Voltando ao início, como começaste a cozinhar? 

Quando os meus pais se separaram, eu, com 8 anos, e o meu irmão mais velho, ficámos com o meu pai, e ele chegava tarde a casa por isso começámos a cozinhar. Foi aí que comecei a fazer arroz branco, bifes fritos, ovos estrelados e comecei a gostar de cozinha. Quando acabei o meu 9º ano e chegou a altura de decidir fui para um curso profissional de cozinha. 

Passaste por Espanha e Inglaterra antes de voltares a Portugal, como é que essas experiências moldaram a tua cozinha? 

O estágio que fiz em Espanha, no Hotel Claris, moldou-me mais como pessoa do que como cozinheiro porque foi a primeira experiência que tive fora de Portugal. Relativamente a Inglaterra, fez-me crescer nos dois sentidos porque tive experiências melhores e piores. Tive um ano em Inglaterra e isso moldou-me muito a nível pessoal ao ter de aguentar estar longe dos meus amigos e da minha família, já para não falar do clima, que é bastante diferente de Portugal. Relativamente à experiência de cozinha, foi muito exigente mas fez-me crescer bastante como cozinheiro e acho que foi lá que me apercebi que queria começar a trabalhar com qualidade e a dar mais importância aos produtos. 

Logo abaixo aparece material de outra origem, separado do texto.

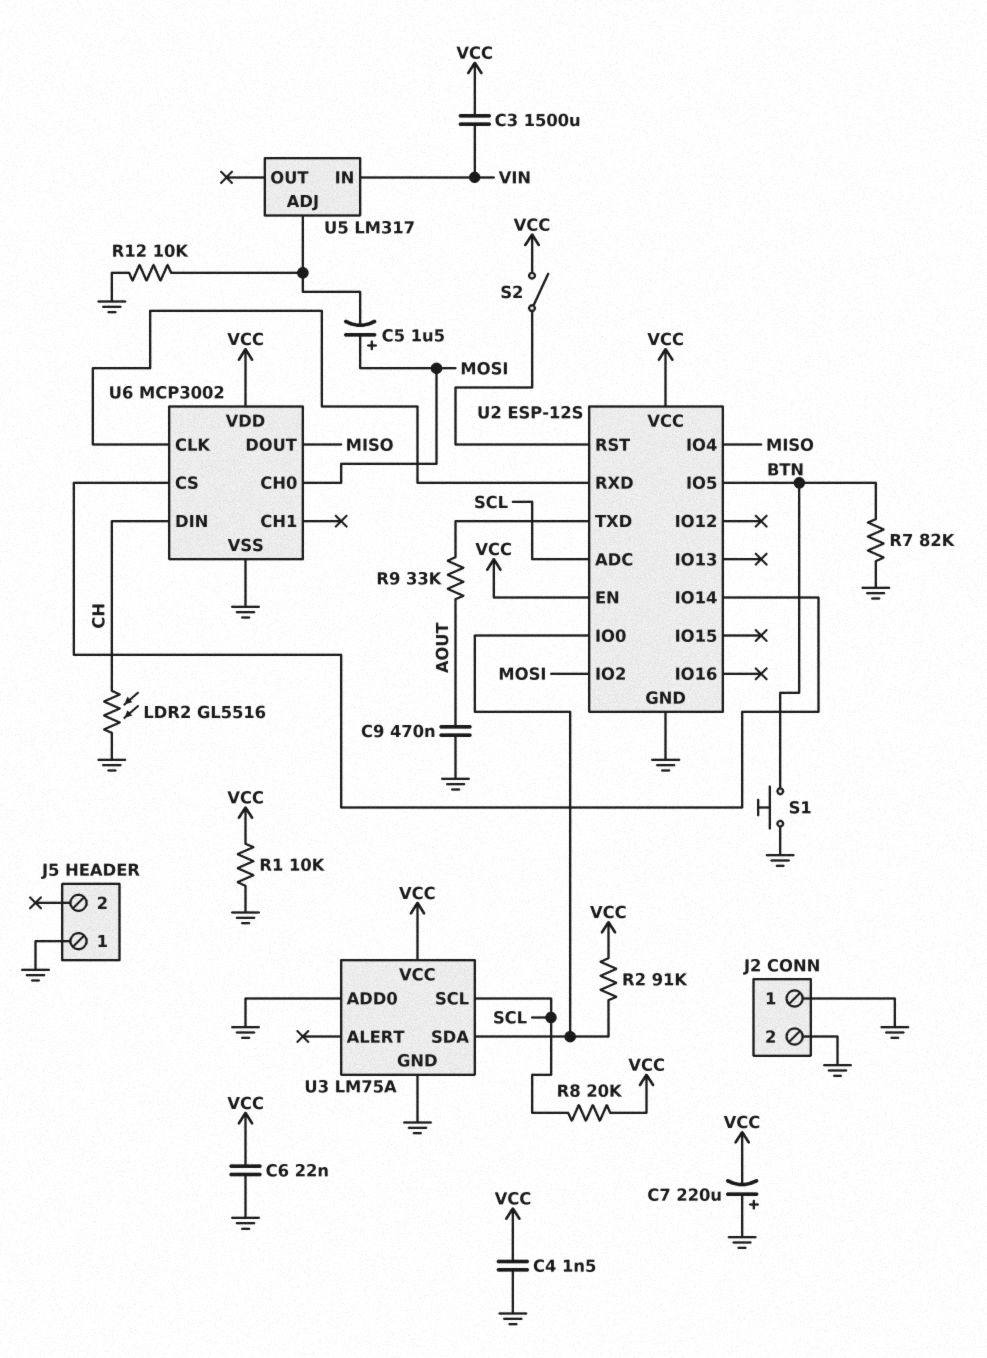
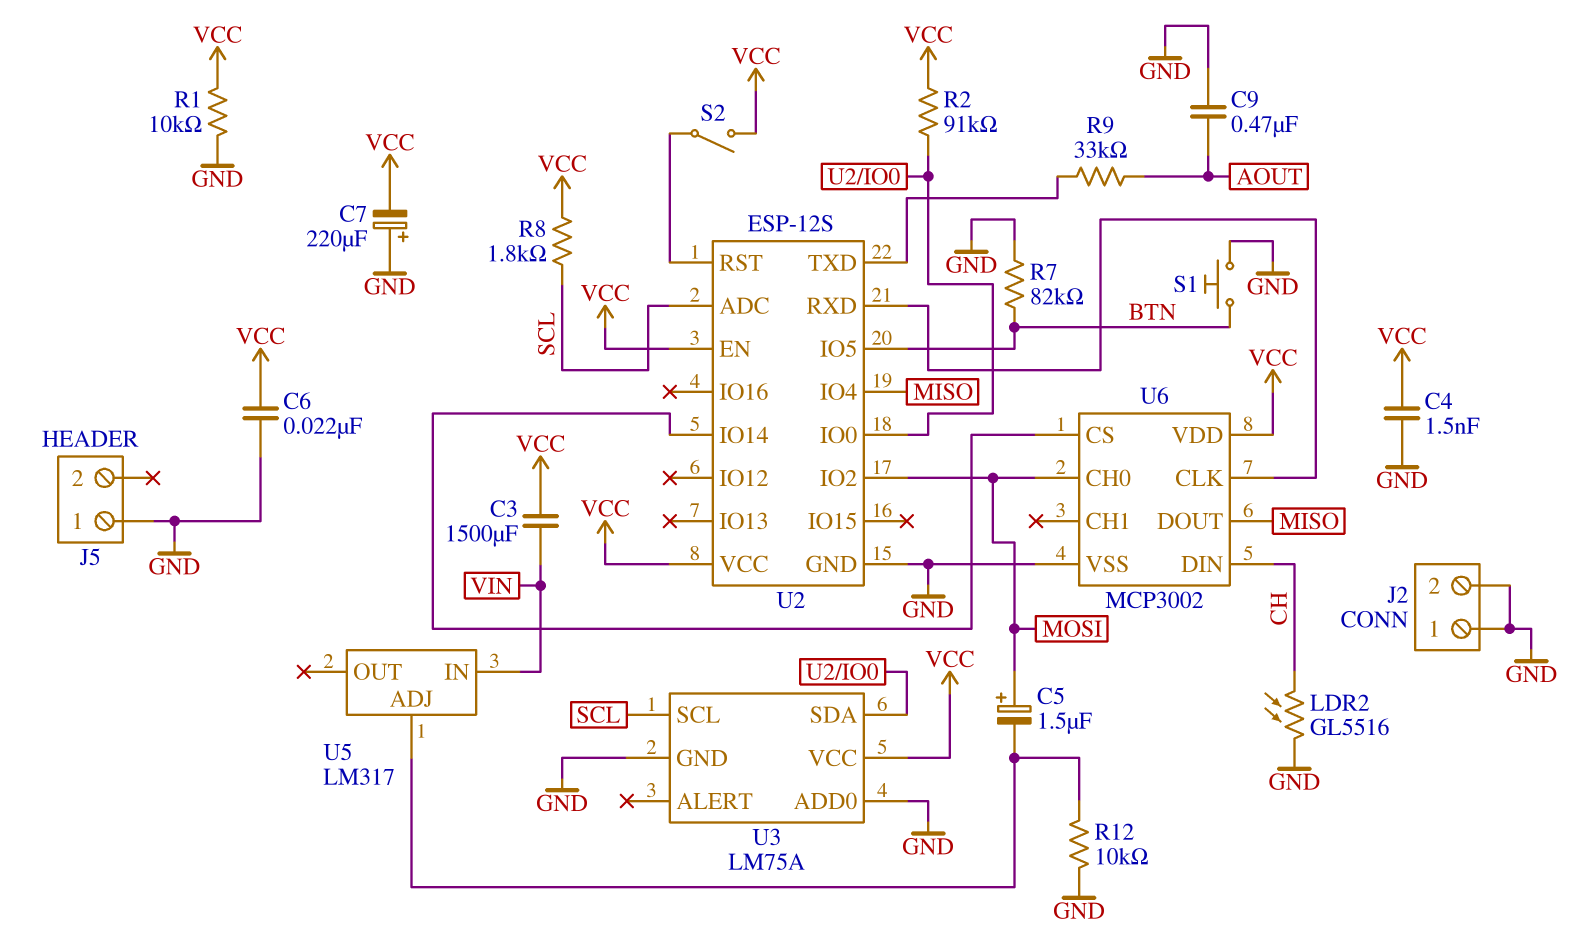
R8: 20k (SCL, VCC) -> 1.8k (SCL, VCC)

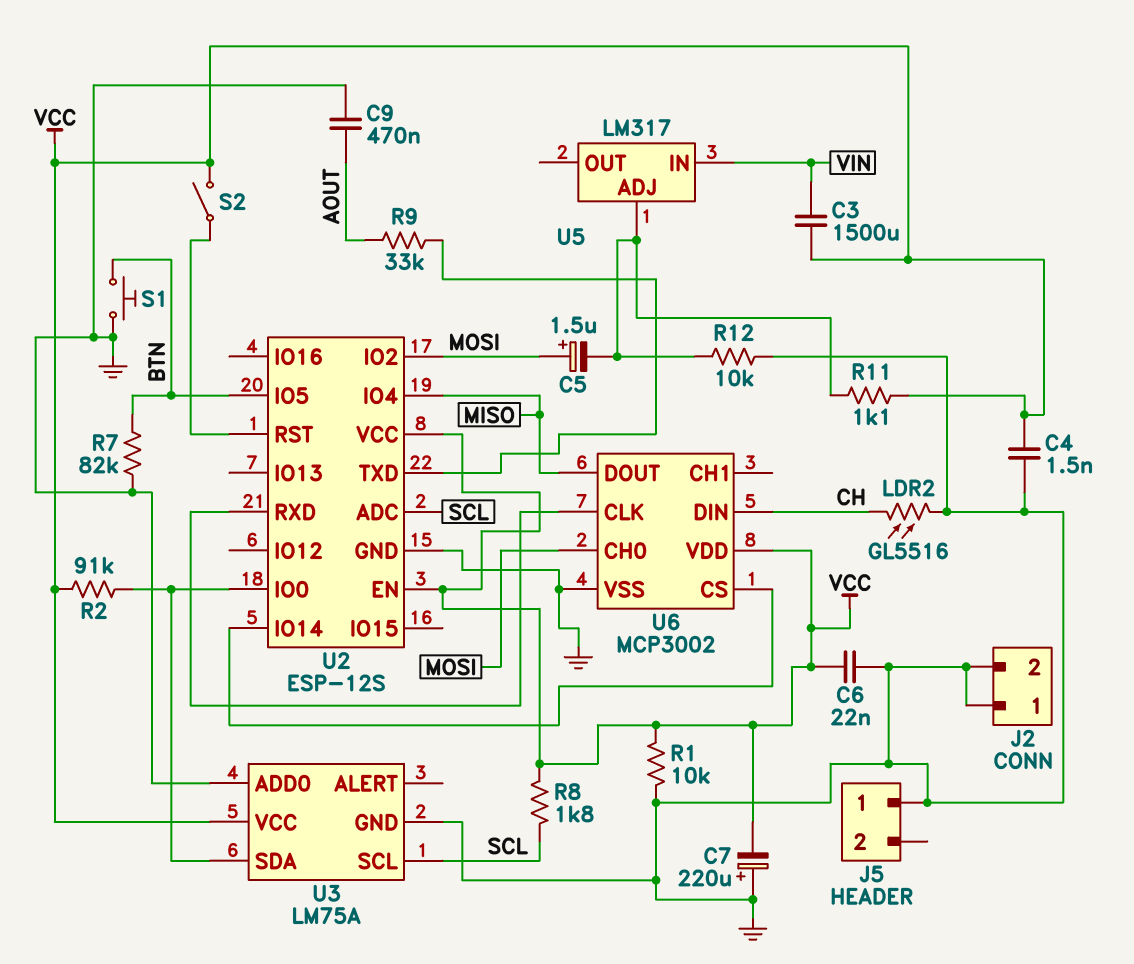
R11: none -> 1.1k (U5/ADJ, VCC)

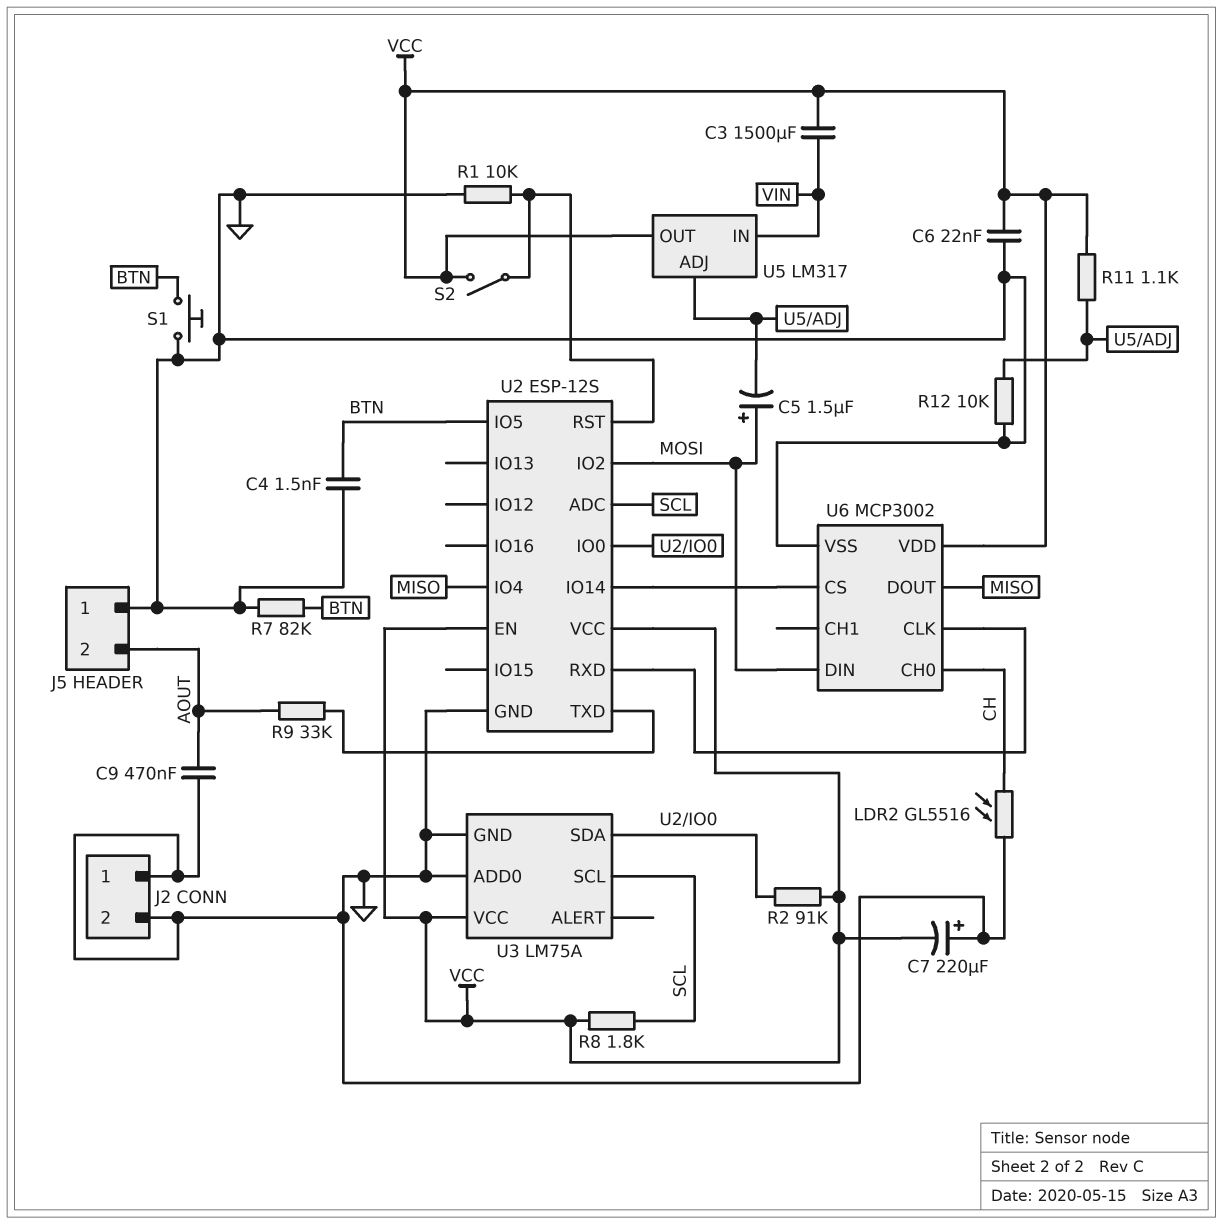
C4: 1.5nF (GND, VCC) -> 1.5nF (BTN, GND)
J5 pin 2: none -> AOUT
R1: 10k (GND, VCC) -> 10k (GND, U2/RST)
U5 pin OUT: none -> VCC
U6 pin CH0: MOSI -> CH
U6 pin DIN: CH -> MOSI

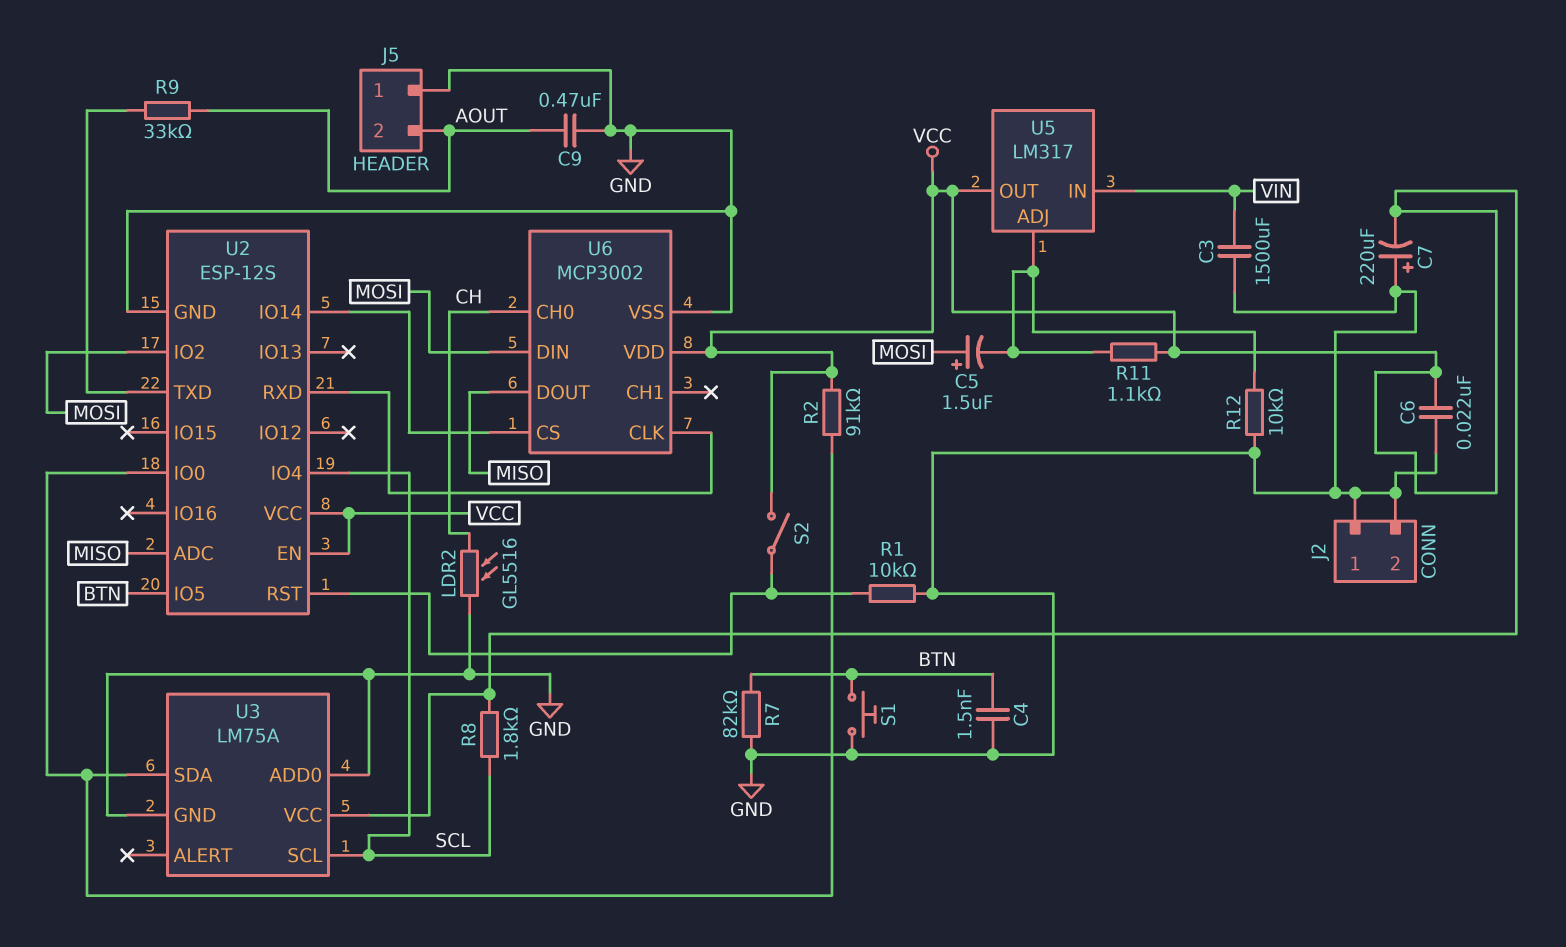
C3: 1500uF (VCC, VIN) -> 1500uF (GND, VIN)
U2 pin ADC: SCL -> MISO
U2 pin IO4: MISO -> SCL

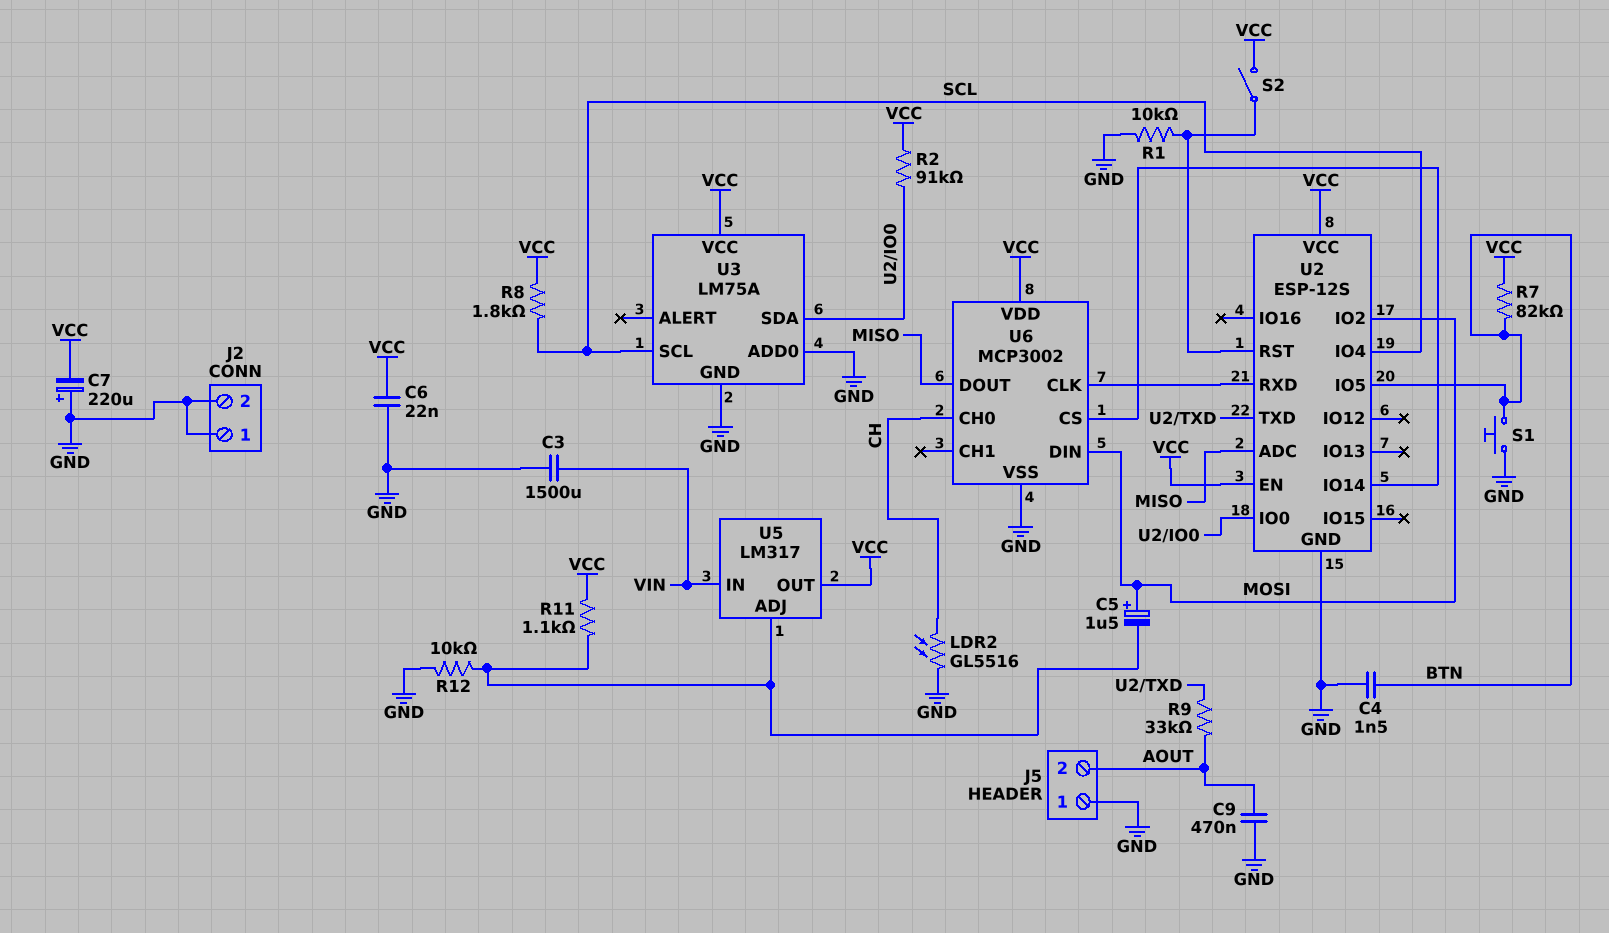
R7: 82k (BTN, GND) -> 82k (BTN, VCC)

Que planos tens para o futuro? 

Continuar a desenvolver e a trabalhar neste projeto, com a nossa equipa de sala e cozinha do restaurante, e obviamente com o apoio do Esporão. O facto de não nos sentirmos completamente felizes é bom, porque é sinal que é possível concretizar mais. Entre outros planos que fazem parte do futuro, por exemplo, criar uma maior produção animal e eliminar completamente as embalagens. Para nós também é importante partilhar cada vez mais o que fazemos, trocar ideias para perceber onde podemos melhorar, que mais cuidados podemos ter e como é que tornamos a nossa cozinha mais amiga do ambiente. Outra questão que temos vindo a desenvolver é o cuidado e o querer formar jovens cozinheiros, com a nossa presença nas escolas de hotelaria através de formações e aulas, e também a receber alguns estagiários que acabam por ser formados aqui, porque passam por vários processos, desde a produção de alimentos até ao serviço ao cliente. Esta aposta na formação dos jovens é um tema muito importante para nós porque é o futuro da nossa cozinha e esperamos que eles ainda sejam melhores e tragam ainda mais conhecimento, informação e valor.